A. Pendahuluan
Sebagai seorang
professional, seorang guru sudah pasti harus betul-betul memiliki wawasan yang
luas dibidang pendidikan. Salah satu wawasan yang perlu dimiliki guru adalah
strategi instruksional yaitu garis besar haluan bertindak dalam rangka mencapai
sasaran yang telah digariskan dalam tujuan pembelajaran.
Dengan pengembangan
strategi tersebut, Guru mempunyai pedoman berkenaan dengan berbagai alternatif
pilihan yang mungkin, dapat atau harus ditempuh supaya kegiatan
belajar-mengajar itu berlangsung secara teratur, sistematis, terarah, lancar
dan efektif.
Menurut Newman dan
Logan, strategi meliputi empat hal penting sebagai berikut: a)

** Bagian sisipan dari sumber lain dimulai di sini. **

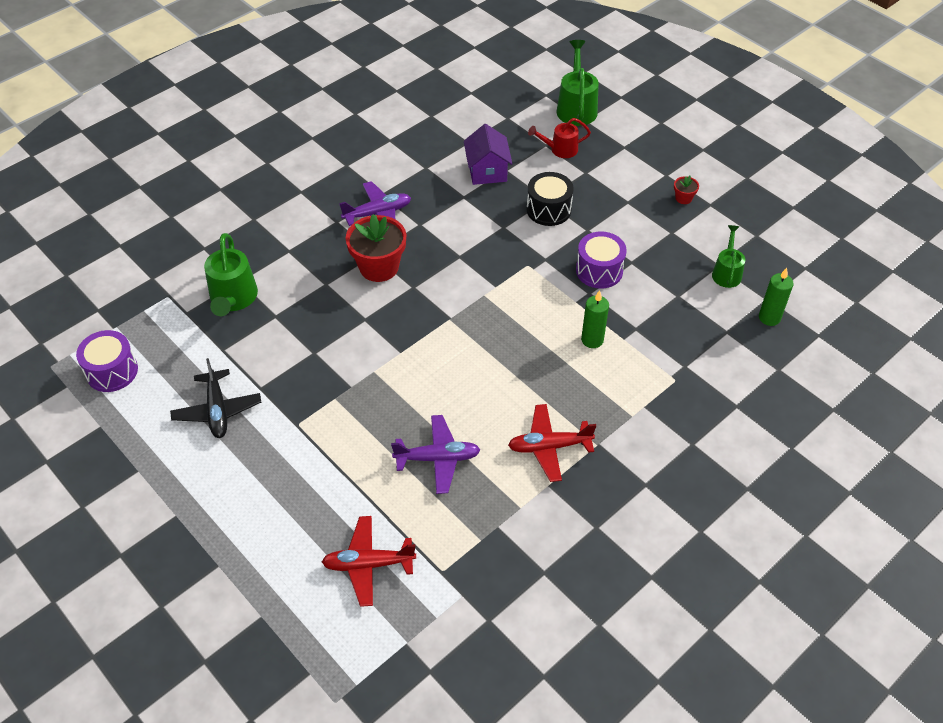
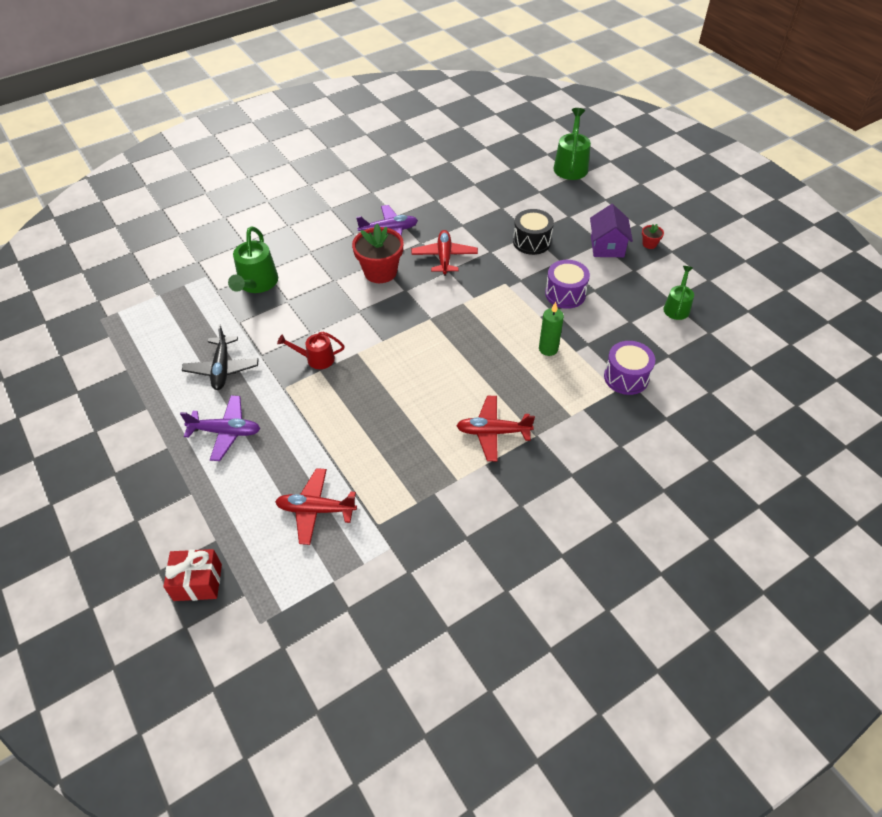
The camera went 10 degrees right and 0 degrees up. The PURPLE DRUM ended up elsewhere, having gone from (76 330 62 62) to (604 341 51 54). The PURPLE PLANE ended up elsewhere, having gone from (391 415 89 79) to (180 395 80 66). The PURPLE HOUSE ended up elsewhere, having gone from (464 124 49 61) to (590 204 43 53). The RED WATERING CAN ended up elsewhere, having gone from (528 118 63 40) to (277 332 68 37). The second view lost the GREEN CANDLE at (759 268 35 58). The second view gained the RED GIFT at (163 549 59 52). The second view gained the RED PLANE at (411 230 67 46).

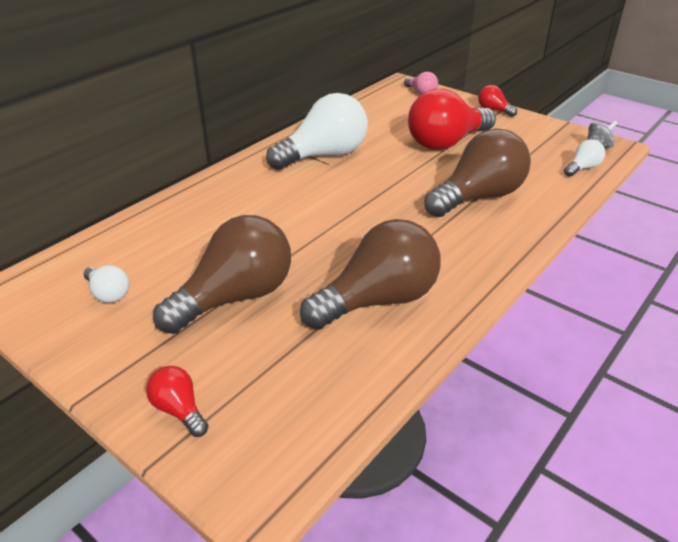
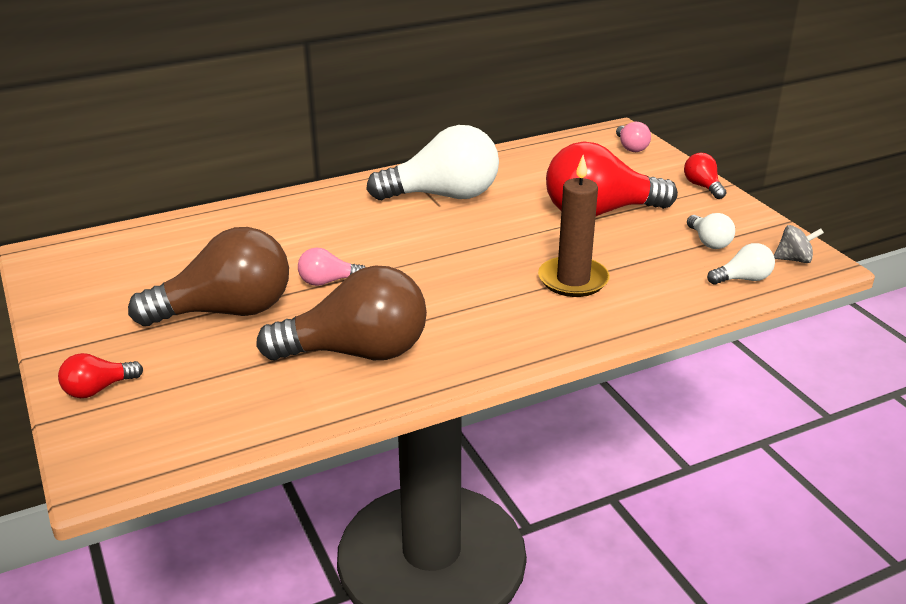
The camera went 25 degrees right and 5 degrees down. The WHITE LIGHT BULB ended up elsewhere, having gone from (84 265 45 38) to (687 213 48 36). The RED LIGHT BULB at (146 366 63 71) ended up facing another way, 105 degrees counterclockwise from before. Where the BROWN LIGHT BULB stood at (424 128 107 89), the BROWN CANDLE came to stand at (538 155 72 142). The second view gained the PINK LIGHT BULB at (298 248 68 38).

pengidentifikasian dan penetapan spesifikasi dan kualifikasi tujuan yang harus
dicapai, b) pertimbangan dan pemilihan cara pendekatan untuk mencapai sasaran,
c) pertimbangan dan penetapan langkah-langkah yang ditempuh sejak awal sampai akhir
dimana sasaran tercapai, d) pertimbangan dan penetapan tolok ukur dan ukuran
baku untuk dipergunakan dalam mengukur taraf keberhasilan sesuai dengan tujuan yang
dijadikan sasaran.
Dalam perspektif
pendidikan, keempat unsur strategi dasar tersebut dapat diadaptasikan sebagai
berikut: a) menetapkan spesifikasi dan kualifikasi perubahan perilaku dan
pribadi peserta didik, b) memilih sistem pendekatan belajar-mengajar utama yang
dipandang paling efektif guna mencapai sasaran sehingga bisa dijadikan pegangan
oleh guru. c) penetapan langkah-langkah yang ditempuh dalam proses pembelajaran,
dan d) penetapan kriteria keberhasilan sesuai dengan tujuan yang dijadikan
sasaran.
B. Konsepsi
Kata strategi diambil
dari kata bahasa Inggris yaitu 'strategy' yang artinya: 1) the art of
planning operations, especially armies and navies; 2) skill in organizing
something; 3) general plan of action.[1] Strategi dalam artian umum
menurut Noeng Muhadjir adalah suatu penataan potensi dan sumber daya agar dapat
efisien dalam memperoleh hasil sesuai
yang dirancang.[2]
Terdapat berbagai
pendapat tentang strategi instruksional sebagaimana dikutip dan diterjemahkan
oleh Prof. Dr.Hamzah B. Uno, M.Pd., antara lain sebagai berikut:[3]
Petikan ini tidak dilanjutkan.